La situation est très claire dans le cas de la beauté. Les normes de beauté sont plurielles, et s’incarnent dans des images plurielles, mais la pluralisation n’implique pas une « libération » des corps, une diversification des apparences acceptables parmi lesquelles choisir. Les injonctions se font à la fois plus spécifiques et plus généralisées (personne n’est exempté) : le devoir de beauté (Remaury 2000) des femmes ne s’affaiblit pas et il règle l’épreuve de la beauté. Cette dernière consiste pour les femmes à faire preuve de leur statut moral, de leur légitimité, de leur compétence. Cette épreuve incessante (jamais complètement terminée) se manifeste dans tout contexte, par rapport à tout rôle, et est soumise à une logique d’injonctions contradictoires. Ainsi, l’épreuve ne peut être réussie, si ce n’est de façon éphémère, contingente, car l’équilibre est atteint pour un instant, et le prochain pas se révèle incertain. Responsables de leur beauté, incitées à montrer une subjectivité performante en surveillant et en disciplinant leur corps, les femmes investissent dans l’apparence, et cela constitue un souci constant pour nombre d’entre elles. L’anxiété qui entoure la beauté est liée à la nécessité pour les femmes de faire preuve de dignité morale, de légitimité sociale et de capacité de choix. Les femmes que nous avons interviewées, tout comme de nombreuses autres femmes qui occupent l’espace médiatique contemporain, sont très conscientes de la paradoxalité des contraintes qui les entourent et de leur incidence, qui affaiblit leur pouvoir d’agir. Loin d’être gouvernées par des injonctions « aliénantes » ou par une « fausse conscience », les femmes apprennent à maîtriser la logique contradictoire qui encadre leur expression de soi et le test de leur légitimité qu’elles sont capables de décrire et de critiquer (Davis 1991; Piazzesi et Lavoie Mongrain 2020). Cependant, la prise de conscience ne mène pas automatiquement à l’émancipation : changer une telle logique paradoxale, et avoir accès à un plus grand pouvoir d’agir, s’avère une affaire politique collective, et non un simple effort de volonté individuelle.

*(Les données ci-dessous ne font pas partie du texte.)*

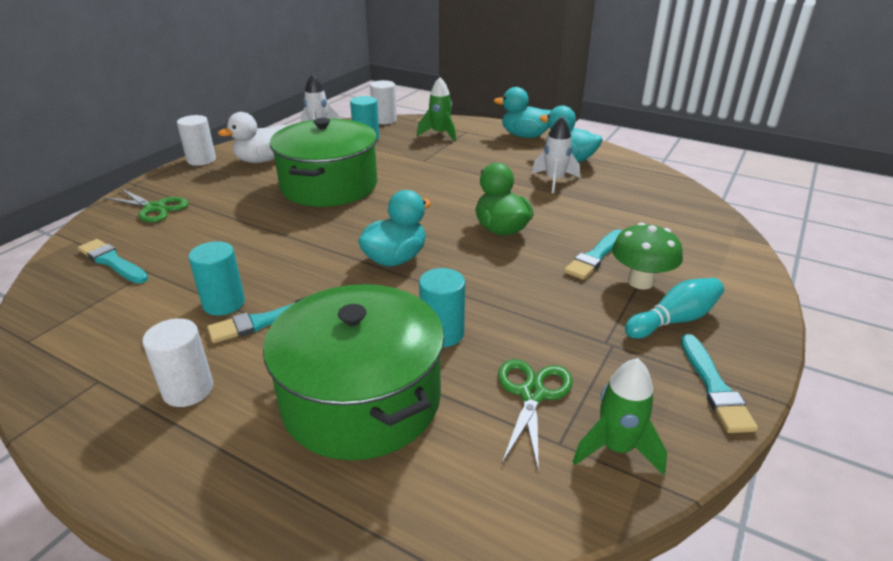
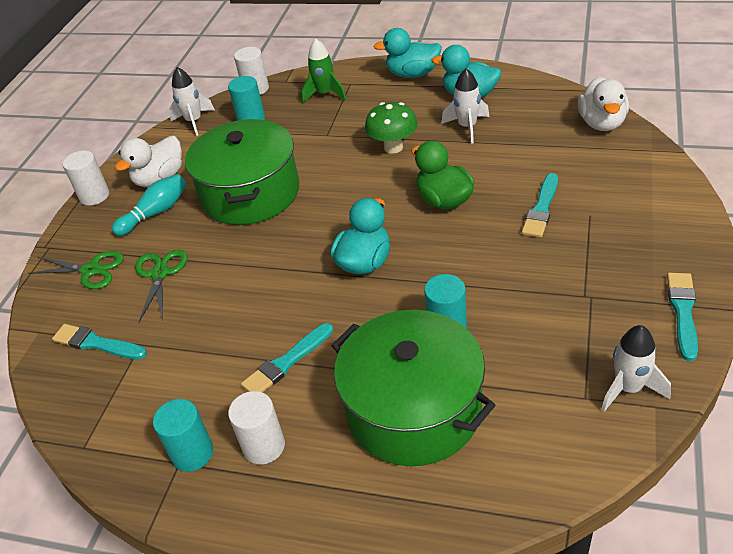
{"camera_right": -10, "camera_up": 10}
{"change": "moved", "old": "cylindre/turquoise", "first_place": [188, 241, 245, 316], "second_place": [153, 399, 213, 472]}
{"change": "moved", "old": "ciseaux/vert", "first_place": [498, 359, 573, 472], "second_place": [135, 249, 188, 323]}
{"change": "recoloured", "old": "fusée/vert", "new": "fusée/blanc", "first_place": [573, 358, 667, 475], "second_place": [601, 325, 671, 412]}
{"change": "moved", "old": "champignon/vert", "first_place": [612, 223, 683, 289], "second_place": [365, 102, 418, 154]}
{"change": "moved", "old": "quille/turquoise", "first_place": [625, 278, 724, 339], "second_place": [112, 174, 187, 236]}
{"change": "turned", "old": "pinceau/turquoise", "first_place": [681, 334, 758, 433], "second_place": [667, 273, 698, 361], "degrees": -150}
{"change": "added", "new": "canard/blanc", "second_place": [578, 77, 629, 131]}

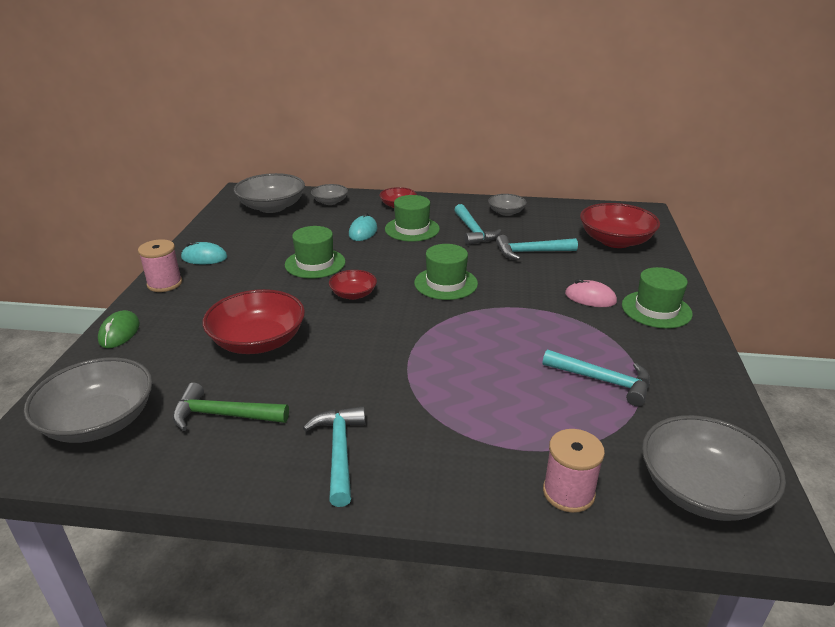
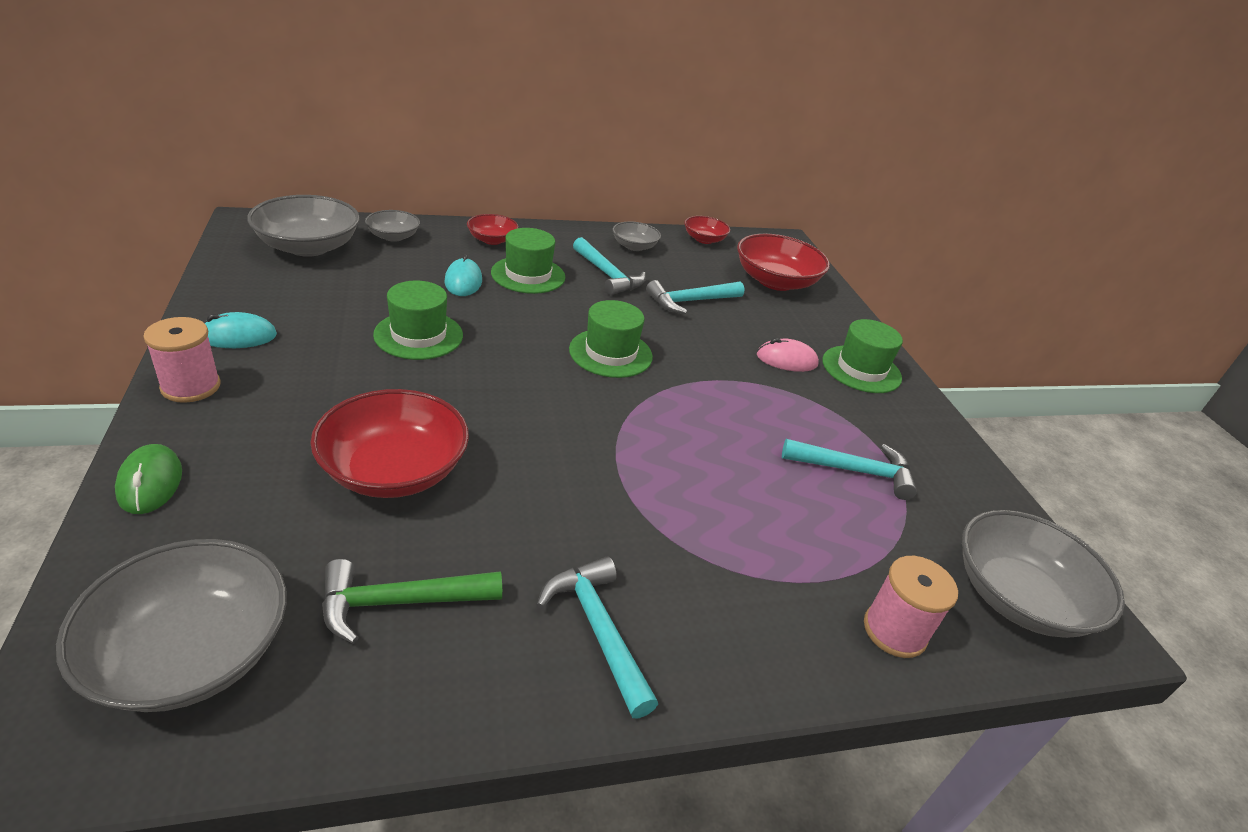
{"camera_right": -25, "camera_up": 5}
{"change": "moved", "old": "bol/rouge", "first_place": [329, 270, 377, 300], "second_place": [684, 216, 730, 244]}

Nos observations, dans le contexte de notre étude sur la beauté, pourraient s’étendre à la maternité, au couple, à la carrière et à bien d’autres terrains de test de la légitimité des femmes. Telle est la grande ironie du postféminisme : les femmes ont revendiqué, et le font toujours, leur droit au choix, à l’autonomie, à l’autodétermination comme fondement d’une subjectivité politique égalitaire; toutefois, les sociétés occidentales étant largement organisées autour du privilège masculin et par des rapports de pouvoir genrés, l’exercice du choix par les femmes se fait (encore) dans des conditions paradoxales. Cet exercice n’a pas lieu entre des possibles qui seraient alternatifs, mais entre des obligations contradictoires menant immanquablement à une défaillance. C’est pourquoi il est nécessaire, comme le recommandent Gill (2017) et Banet-Weiser (2018), d’analyser le « féminisme populaire », c’est-à-dire le discours banalisé sur l’autonomisation et l’égalité des femmes qui circule dans l’espace médiatique, dans ses imbrications avec la « misogynie » persistante dans les sociétés occidentales au niveau culturel et politique. Les « mauvais choix » des femmes sont souvent attribués à des « défauts » psychologiques, comme une faible estime de soi, du narcissisme, ou à des défauts moraux (égoïsme, hypersexualisation, etc.). Il est temps, croyons-nous, de revenir à une explication sociologique et politique des raisons qui entraînent des jugements négatifs sur les choix des femmes. Il importe de recommencer à discuter des conditions sociopolitiques de possibilité du choix des femmes et des performances discursives qui les placent dans une situation paradoxale permanente en tant que sujets d’expérience.